Me niego a aceptar esas voces que no las consideraron lo suficientemente empoderadas porque no trabajaban fuera de casa, cuando muchas ni siquiera tuvieron opción. Ella luchó como la que más por los derechos de las mujeres, cuando nos decía a mi hermana y a mí que estudiáramos, cuando nos animaba a que buscáramos siempre nuestra independencia económica, cuando se ponía el mundo por montera y cambiaba de lugar de residencia con sus dos niños y sus dos niñas debajo del brazo, cuando pisaba entidades bancarias con esa seguridad que siempre le caracterizaba, con la misma naturalidad con la que entraba en un supermercado, en un teatro o en el colegio para hablar con mi tutora. Suave pero firme, sin arredrarse ante nada. Cuando pintaba cuadros, cuando escribía relatos. Cuando nos hacía las mejores rosquillas del mundo o se apuntaba a mil cursos de historia, una de sus pasiones. Inteligente, culta, elegante, bella, hecha a sí misma. Cuando se levantaba una y mil veces de los duros e injustos golpes que le dio la vida.

Me resisto a que nadie, en nombre de un malentendido feminismo, minimice los pasos que dieron nuestras madres, nuestras abuelas.

Sí, ella también, mi abuela, que sacó adelante a sus seis hijas y sus dos hijos cuando siendo muy joven fusilaron a su marido (mi abuelo) por pertenecer a un sindicato, en una guerra fratricida que marcó a hierro a varias generaciones. Mi abuela, que cultivó la tierra con sus propias manos, a quien nadie oyó quejarse, que fue el sostén de una gran familia numerosa monoparental sin haberlo elegido. Mi abuela, que en medio de una guerra civil y una posguerra, rodeada de hambruna, labró un futuro para mis tíos, mis tías, mi madre, consiguiendo que crecieran en un mundo ajeno a odios y rencores.

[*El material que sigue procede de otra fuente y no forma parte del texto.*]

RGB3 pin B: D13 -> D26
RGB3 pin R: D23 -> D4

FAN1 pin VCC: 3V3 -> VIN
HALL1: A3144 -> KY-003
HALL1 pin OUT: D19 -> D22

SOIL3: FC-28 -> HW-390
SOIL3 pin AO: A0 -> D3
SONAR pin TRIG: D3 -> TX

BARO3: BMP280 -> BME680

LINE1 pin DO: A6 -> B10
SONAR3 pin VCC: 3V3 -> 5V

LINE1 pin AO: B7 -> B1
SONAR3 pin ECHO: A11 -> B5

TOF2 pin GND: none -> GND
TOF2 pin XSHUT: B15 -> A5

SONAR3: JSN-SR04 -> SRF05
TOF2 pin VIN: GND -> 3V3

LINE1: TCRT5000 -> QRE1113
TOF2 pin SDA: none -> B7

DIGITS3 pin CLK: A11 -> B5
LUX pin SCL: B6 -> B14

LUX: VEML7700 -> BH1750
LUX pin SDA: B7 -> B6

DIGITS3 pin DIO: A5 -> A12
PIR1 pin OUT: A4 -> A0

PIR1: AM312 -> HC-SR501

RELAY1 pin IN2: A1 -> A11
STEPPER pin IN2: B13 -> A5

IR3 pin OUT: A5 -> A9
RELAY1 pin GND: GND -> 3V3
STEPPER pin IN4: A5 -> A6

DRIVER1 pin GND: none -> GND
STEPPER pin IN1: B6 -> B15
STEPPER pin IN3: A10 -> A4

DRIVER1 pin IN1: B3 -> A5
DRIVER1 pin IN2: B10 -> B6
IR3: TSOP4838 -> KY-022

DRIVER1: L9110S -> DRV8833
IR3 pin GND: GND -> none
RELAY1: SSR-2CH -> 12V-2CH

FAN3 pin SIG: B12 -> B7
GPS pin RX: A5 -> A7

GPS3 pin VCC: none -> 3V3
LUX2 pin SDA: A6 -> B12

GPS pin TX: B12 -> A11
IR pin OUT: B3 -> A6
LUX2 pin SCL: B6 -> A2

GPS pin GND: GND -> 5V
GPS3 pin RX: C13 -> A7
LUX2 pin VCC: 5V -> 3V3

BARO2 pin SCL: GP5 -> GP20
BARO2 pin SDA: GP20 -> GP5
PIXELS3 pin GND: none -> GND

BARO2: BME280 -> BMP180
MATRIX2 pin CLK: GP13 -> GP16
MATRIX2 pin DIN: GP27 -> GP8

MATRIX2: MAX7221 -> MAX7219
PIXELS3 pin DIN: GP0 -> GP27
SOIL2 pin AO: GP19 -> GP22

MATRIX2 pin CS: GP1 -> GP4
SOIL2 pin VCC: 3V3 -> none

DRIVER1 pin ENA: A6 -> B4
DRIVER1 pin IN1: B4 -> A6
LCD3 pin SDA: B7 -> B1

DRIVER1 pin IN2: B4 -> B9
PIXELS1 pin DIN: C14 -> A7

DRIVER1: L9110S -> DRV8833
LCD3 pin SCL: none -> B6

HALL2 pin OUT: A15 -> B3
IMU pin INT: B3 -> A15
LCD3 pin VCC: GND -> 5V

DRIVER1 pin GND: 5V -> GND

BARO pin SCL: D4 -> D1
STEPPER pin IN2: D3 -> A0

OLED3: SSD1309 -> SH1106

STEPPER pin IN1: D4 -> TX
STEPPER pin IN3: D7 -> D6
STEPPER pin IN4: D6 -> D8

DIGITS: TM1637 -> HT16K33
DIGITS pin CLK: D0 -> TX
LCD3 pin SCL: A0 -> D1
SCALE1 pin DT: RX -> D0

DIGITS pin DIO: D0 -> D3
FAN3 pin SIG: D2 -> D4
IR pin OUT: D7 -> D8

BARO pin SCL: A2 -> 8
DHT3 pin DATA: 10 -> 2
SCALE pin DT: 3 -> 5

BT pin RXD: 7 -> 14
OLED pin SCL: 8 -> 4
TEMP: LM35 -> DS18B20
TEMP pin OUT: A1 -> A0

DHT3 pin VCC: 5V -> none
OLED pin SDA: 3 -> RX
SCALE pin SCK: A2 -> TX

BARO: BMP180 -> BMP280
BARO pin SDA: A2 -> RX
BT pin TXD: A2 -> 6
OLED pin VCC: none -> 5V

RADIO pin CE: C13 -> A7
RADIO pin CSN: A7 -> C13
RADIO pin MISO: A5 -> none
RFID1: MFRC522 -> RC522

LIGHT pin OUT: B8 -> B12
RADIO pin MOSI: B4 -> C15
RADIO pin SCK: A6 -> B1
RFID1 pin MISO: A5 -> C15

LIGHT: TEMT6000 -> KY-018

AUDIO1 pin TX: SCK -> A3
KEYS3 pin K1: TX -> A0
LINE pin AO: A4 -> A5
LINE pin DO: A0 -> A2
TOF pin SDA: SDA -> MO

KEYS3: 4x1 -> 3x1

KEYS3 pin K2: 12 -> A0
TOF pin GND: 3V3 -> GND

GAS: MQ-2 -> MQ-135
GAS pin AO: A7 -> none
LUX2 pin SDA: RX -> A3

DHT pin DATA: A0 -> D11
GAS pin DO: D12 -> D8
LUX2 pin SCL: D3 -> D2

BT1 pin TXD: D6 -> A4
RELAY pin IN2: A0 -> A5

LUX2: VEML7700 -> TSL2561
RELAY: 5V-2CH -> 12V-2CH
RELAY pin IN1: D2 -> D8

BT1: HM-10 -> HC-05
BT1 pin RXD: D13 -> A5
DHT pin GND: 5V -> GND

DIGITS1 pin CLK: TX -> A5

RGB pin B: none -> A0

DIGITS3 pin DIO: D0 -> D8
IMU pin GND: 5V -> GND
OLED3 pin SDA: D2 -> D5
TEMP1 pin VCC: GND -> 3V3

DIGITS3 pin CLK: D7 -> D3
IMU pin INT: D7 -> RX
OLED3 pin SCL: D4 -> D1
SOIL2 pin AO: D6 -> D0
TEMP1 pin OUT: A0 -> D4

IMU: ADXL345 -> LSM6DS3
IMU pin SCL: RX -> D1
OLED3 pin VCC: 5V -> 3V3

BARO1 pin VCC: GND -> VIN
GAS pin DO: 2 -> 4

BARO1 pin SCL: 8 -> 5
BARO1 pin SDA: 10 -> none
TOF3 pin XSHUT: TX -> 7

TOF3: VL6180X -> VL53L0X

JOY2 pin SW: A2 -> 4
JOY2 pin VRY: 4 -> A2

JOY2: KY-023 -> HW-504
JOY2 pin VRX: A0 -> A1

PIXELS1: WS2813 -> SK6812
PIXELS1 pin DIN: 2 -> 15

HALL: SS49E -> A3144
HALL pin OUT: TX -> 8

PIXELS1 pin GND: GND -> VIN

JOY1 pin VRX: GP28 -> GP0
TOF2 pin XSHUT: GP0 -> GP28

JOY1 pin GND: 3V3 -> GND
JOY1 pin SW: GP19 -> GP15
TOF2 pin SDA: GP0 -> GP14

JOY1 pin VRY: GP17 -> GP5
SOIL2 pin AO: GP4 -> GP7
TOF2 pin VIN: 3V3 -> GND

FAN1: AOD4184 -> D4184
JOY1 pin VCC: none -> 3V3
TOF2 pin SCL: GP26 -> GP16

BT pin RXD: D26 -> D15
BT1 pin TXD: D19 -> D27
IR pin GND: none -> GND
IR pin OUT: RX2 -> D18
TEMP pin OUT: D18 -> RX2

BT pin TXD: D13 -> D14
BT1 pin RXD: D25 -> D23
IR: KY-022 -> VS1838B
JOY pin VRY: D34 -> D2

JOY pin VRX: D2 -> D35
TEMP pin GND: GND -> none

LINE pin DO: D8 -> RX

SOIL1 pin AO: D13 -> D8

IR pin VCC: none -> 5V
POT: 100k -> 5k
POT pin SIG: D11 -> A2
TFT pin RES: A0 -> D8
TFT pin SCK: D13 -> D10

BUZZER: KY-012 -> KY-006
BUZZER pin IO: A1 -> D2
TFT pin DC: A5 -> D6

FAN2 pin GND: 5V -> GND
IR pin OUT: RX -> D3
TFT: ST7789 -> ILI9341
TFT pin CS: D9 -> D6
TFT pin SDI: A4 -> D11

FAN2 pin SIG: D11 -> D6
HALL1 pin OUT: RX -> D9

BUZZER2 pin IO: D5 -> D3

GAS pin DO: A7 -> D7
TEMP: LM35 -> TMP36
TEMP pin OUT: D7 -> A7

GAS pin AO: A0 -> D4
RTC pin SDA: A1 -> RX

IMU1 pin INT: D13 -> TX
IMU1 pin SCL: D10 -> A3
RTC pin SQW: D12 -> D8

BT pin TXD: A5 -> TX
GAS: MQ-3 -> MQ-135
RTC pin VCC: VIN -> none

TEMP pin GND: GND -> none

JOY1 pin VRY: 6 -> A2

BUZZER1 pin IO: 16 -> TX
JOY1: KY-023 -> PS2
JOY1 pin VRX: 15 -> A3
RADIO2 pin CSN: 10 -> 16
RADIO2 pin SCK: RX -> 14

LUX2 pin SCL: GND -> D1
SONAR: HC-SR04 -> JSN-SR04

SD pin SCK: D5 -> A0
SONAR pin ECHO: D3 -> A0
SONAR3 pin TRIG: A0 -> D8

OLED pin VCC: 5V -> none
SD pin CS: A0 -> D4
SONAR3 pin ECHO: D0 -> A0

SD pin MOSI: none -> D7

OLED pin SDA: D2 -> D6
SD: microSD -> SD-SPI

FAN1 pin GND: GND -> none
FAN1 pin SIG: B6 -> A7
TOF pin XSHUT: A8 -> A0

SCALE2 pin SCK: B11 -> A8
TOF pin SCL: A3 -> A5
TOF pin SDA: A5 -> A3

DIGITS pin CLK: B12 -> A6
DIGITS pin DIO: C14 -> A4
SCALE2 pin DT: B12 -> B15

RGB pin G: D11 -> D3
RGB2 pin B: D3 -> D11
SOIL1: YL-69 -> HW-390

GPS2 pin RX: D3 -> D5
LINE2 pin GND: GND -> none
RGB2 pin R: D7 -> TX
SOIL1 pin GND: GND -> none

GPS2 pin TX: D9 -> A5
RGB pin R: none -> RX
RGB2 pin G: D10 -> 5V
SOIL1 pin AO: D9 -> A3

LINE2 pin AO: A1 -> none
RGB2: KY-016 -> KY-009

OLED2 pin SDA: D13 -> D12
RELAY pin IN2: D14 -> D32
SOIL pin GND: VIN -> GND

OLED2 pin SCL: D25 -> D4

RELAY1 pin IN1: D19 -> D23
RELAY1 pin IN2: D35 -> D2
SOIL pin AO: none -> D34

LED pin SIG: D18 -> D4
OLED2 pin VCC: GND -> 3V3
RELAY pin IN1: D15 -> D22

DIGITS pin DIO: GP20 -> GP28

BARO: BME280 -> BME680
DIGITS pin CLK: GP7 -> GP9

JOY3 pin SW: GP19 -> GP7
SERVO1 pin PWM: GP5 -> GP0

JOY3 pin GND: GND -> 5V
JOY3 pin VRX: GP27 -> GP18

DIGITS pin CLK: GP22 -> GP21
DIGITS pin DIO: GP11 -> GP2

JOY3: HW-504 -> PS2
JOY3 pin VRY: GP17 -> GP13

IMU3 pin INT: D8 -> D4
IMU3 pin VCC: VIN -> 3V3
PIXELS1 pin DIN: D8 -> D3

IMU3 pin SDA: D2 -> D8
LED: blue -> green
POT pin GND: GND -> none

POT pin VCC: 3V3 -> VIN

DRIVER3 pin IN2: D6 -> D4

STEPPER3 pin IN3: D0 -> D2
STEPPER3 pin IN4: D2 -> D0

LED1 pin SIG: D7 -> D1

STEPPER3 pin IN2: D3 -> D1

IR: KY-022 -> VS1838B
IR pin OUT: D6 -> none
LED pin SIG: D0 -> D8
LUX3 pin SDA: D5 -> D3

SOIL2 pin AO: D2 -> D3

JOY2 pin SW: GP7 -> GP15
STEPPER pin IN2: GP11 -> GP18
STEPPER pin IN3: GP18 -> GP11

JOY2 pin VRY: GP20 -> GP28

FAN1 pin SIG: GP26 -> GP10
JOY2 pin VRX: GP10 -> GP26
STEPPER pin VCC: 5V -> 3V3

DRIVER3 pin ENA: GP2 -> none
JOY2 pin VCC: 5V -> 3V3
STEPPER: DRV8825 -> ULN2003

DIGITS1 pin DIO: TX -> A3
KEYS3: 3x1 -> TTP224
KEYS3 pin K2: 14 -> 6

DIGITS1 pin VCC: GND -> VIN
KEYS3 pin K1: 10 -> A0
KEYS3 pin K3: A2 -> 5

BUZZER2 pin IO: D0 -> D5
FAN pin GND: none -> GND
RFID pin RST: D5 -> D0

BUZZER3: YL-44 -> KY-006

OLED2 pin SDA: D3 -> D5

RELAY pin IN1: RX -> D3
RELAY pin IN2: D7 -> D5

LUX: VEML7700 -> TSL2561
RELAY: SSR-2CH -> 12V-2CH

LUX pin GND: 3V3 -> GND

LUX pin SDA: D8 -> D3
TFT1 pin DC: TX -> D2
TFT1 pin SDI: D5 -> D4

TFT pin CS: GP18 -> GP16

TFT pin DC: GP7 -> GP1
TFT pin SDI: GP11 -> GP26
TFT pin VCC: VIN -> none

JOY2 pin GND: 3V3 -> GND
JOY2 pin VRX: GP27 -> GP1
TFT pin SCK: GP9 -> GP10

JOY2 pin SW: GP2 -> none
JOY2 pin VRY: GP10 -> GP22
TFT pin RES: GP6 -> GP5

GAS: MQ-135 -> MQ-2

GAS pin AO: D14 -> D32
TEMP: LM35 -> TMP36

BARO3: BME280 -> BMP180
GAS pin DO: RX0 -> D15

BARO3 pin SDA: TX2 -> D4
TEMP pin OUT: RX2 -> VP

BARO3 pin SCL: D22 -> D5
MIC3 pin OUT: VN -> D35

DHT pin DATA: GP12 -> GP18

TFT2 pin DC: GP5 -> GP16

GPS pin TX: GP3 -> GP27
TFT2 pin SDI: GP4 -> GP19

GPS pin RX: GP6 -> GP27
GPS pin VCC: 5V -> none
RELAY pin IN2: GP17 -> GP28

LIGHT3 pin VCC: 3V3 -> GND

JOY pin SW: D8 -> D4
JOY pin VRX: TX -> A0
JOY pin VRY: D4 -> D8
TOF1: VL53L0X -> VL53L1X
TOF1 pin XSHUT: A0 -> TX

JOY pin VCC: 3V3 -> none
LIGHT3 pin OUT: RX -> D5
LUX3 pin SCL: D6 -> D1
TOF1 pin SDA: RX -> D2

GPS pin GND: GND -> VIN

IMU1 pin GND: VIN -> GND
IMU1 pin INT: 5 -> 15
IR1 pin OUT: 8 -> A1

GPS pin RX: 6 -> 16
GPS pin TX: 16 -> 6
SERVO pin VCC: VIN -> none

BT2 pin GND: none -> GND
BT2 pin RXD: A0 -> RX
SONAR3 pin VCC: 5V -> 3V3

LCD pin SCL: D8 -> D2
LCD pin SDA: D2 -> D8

¿Qué mejor ejemplo de lucha que tomar las riendas de sus vidas, como tantas mujeres de su generación?

Y es que hay veces en las que me asomo al espejo desde el que me miran sus ojos, los de mi madre, tan parecidos a los míos, los de mi abuela, siempre serenos, y me pregunto qué dirían ellas ahora, en un mundo tan distinto y tan igual, con tantos avances, tantas consignas aprendidas pero con las mismas pasiones que mueven al ser humano.

Y me pregunto qué habría sido de mí en otra vida, en otras circunstancias, en otra etapa histórica, en otro país donde los derechos de las mujeres se pisotean a diario, donde levantar la voz en defensa de una vida mejor es motivo suficiente para perderla, donde el estar callada, obedecer y resignarse es el único pasaporte para la supervivencia. Y no me siento con derecho a dar lecciones de feminismo a nadie.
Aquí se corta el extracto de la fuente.